Saturday, November 7, 2009


I'm knitting, again, after a seven year hiatus. I'm making a scarf with a three-strand wool, ribbon and string yarn. It's purple and red and black and very soft.

I sat on my bed last night when the children were all asleep, a time when I'm usually typing away at one thing or another.  I downloaded Speaking of Faith with Krista Tippett, a remarkable program from American Public Media that you can listen to for free every week. Krista engages the world's most interesting thinkers and artists about questions of faith or lack thereof, and this week she replayed a 2004 interview with Karen Armstrong, the former convent nun turned prominent theologian and intellectual. There were readings of the poet T.S. Eliot's Ash Wednesday and some amazing history and beautiful music.

I felt content for the first time in weeks.

The airing of the interview is in anticipation of Ms. Armstrong's work on a Charter for Compassion, set to be unveiled on November 12th. The result of her 2008 TED prize wish, she along with Archbishop Desmond Tutu say that:

It is not simply a statement of principle; it is above all a summons to creative, practical and sustained action to meet the political, moral, religious, social and cultural problems of our time. In addition to participating in one of the many launch events, we invite each individual to adopt the charter as their own, to make a lifelong commitment to live with compassion.

In this time of people shooting fellow soldiers en masse, of armies bombing civilians and civilians killing themselves to kill others, of laws enacted banning marriage between those who love one another, all in the name of one God or another, it would probably be MEET AND GOOD to have a Charter for Compassion. Go to the website and check it out.


  1. I love Karen Armstrong! She is like the smartest woman alive. The smartest PERSON alive. When I listen to her I feel like at least someone has it all figured out and I am grateful for that.
    And you're knitting! I love to knit but I am not good at it. Scarfs are about as far as I go. But it is good to keep the fingers busy, to have the work for our hands. It's soothing.
    I hope you're having a good weekend, Elizabeth. I am thinking of you.

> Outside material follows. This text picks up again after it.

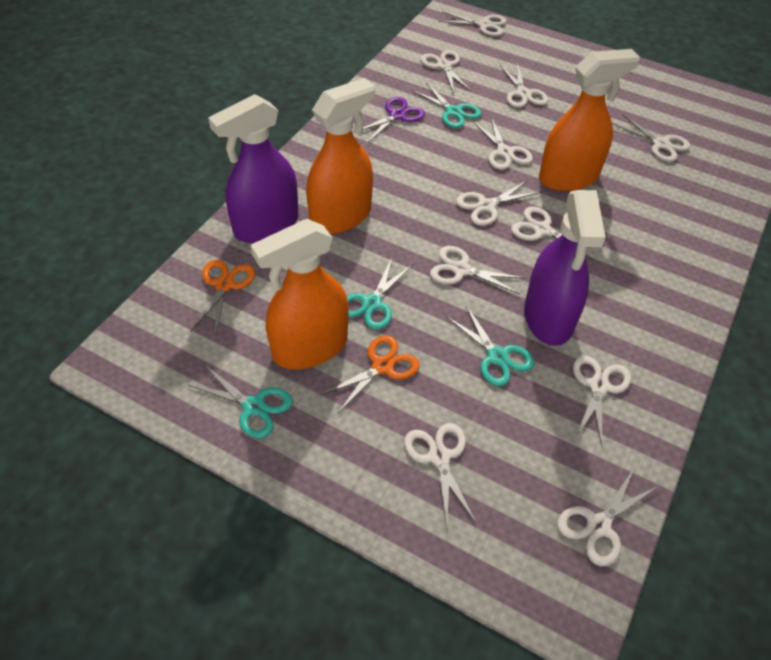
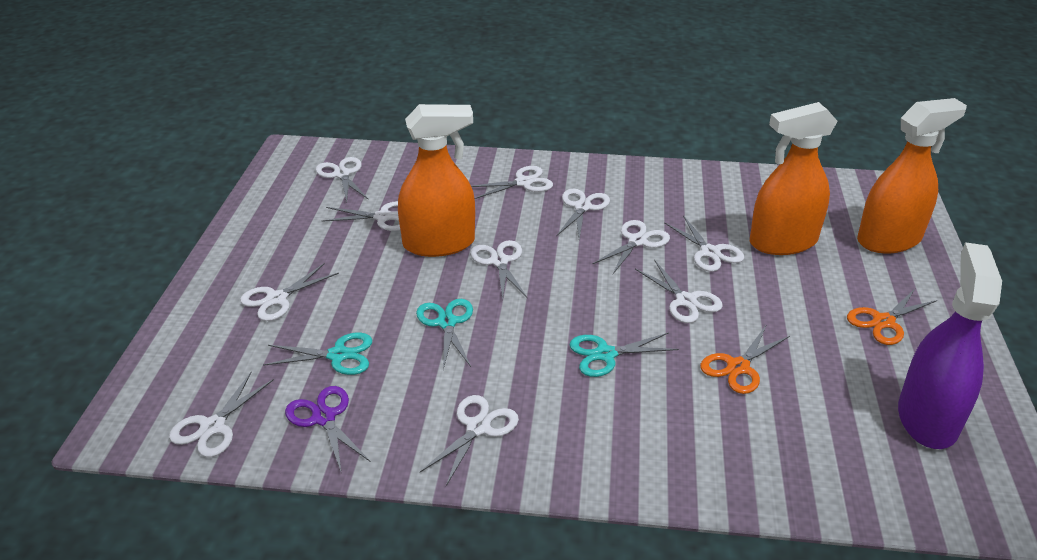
purple spray bottle: 2 -> 1
turquoise scissors: 4 -> 3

  2. Thanks for turning me on to Ms. Armstrong - I must by her book! I would love to be able to download this program too. I swear, I've suddenly become surrounded by people who don't read and discuss and think this kind of stuff and I'm like DYING for intellectual/spiritual stimulation/discussion!
    btw - just clicked over and read your Moms Egg piece. It was wonderful!

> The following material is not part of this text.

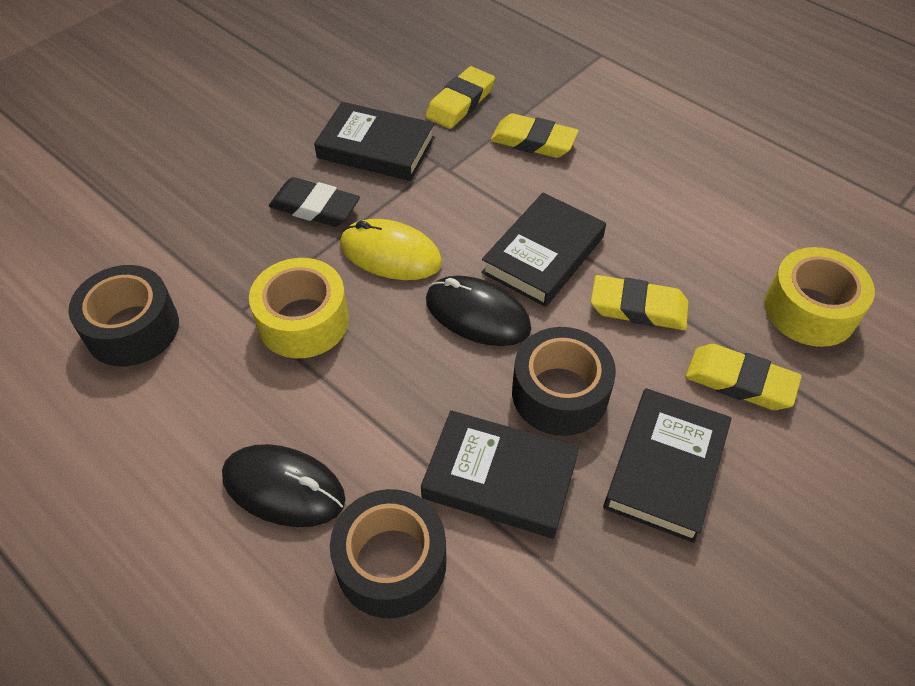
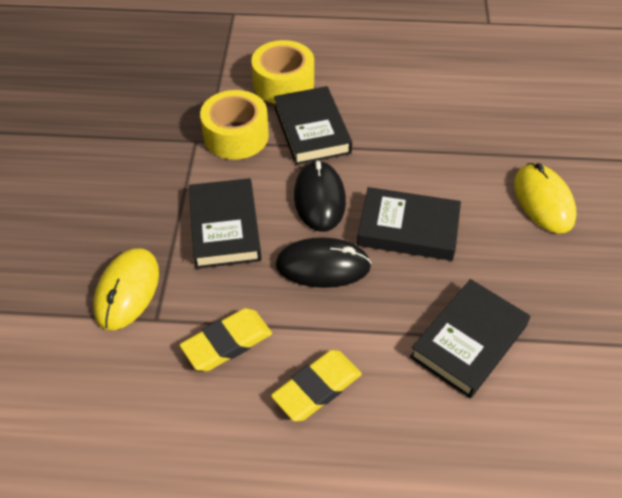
black eraser: 1 -> 0
black tape: 3 -> 0
yellow eraser: 4 -> 2
yellow mouse: 1 -> 2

  3. I am very much in favor of knitting. I have yarn for 2 scarves. I plan to knit when I need a break from finishing my thesis

  4. "I felt content for the first time in weeks."

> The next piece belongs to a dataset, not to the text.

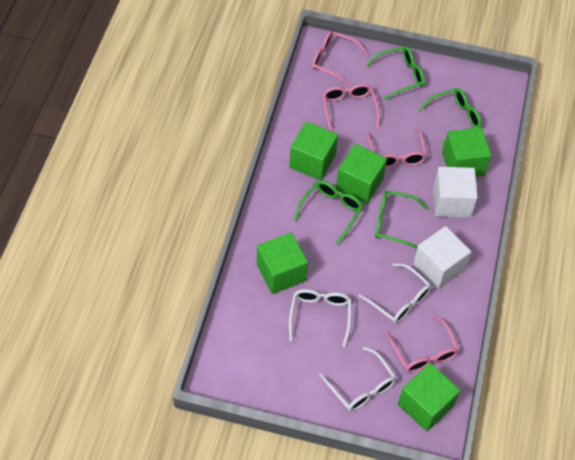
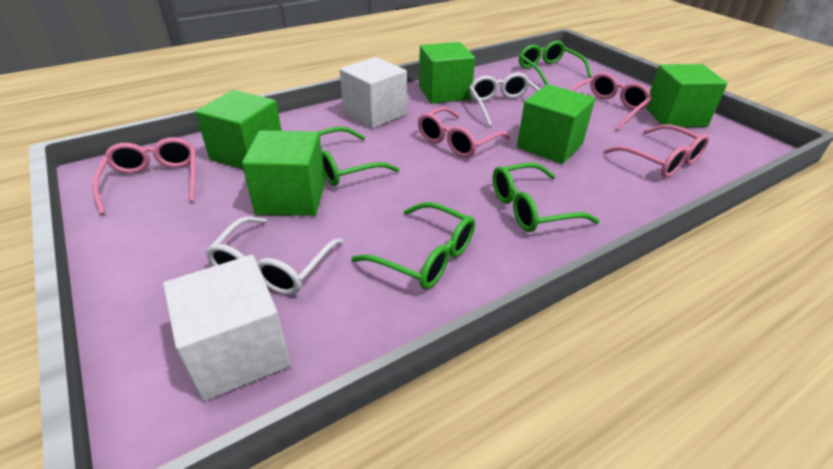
white glasses: 3 -> 2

    You're on the right track! I can't knit, so I listen and do jigsaw puzzles - thanks for reminding me it's time to set up a card table again!

  5. I'm going to listen to the NPR broadcast tonight, thank you for telling me about it. Glad to hear you felt content. My contentment seems to have left me this week, hoping it will return soon:)

  6. I would love to take up knitting! Your knitting in the picture is very pretty. :)

  7. I don't knit..well, I learned basic knitting from my grandmother a very long time ago. I can make flat things. I did make a hat recently from one of those round loops. The kids' loved the hat. I need to make four more for Christmas.

  8. You knit?! Yay! I've never listened to this show. I will have to give it a go.

  9. Sounds like a wonderful evening. I bet your inner woman was purring. Hard not to think of cats with all that lovely yarn...

    Have you seen Syrendell's site? She's a Californian too. Among other things, she makes (and sells) gorgeous yarn.